Powrót do gry Jeroma Boatenga stawia trenera Carlo Ancelottiego przed trudnym zadaniem - co dalej z Javim Martinezem? Hiszpan do tej pory niezawodnie zastępował kontuzjowanego Niemca.
Włoski szkoleniowiec zapowiedział, że Boateng będzie gotowy do gry na najbliższe ligowe spotkanie z Eintrachtem Frankfurt. Przed rozpoczęciem sezonu duet Hummels - Boateng był postrzegany jako ten, który może zapewnić "Bawarczykom" niezawodnośc w grze defensywnej. Jednak podczas absencji stopera "Die Roten" bardzo silną pozycję w składzie wypracował sobie Javi Martinez, który w obecnym sezonie jest jednym z najlepszych piłkarzy Bayernu.
Carlo Ancelotti musi zdecydować w jakiej roli widzi Hiszpana po powrocie Jeroma Boatenga do odpowiedniej dyspozycji. Martinez wielokrotnie pokazywał, że z powodzeniem może grać również na pozycji "6". Tam jego ogromnym atutem może być siła oraz pewna gra po ziemi oraz w powietrzu.
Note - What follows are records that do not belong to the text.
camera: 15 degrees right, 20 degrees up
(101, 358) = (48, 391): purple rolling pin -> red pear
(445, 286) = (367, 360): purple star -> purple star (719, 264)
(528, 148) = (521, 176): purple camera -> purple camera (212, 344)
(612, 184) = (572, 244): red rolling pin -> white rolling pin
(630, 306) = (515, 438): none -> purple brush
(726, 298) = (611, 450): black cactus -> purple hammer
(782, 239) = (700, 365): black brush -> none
Rywalizacja w linii pomocy jest jednak bardzo silna, a na ewentualną niekorzyść Martineza może świadczyć to, że stylem gry najbliżej mu do Arturo Vidala, którego pozycja w składzie jest niepodważalna. Podobnie jest w przypadku Thiaga, który w tym sezonie jest jednym z najważniejszych zawodników drużyny. Pozostaje również Xabi Alonso, na którego Ancelotti stawia dość często.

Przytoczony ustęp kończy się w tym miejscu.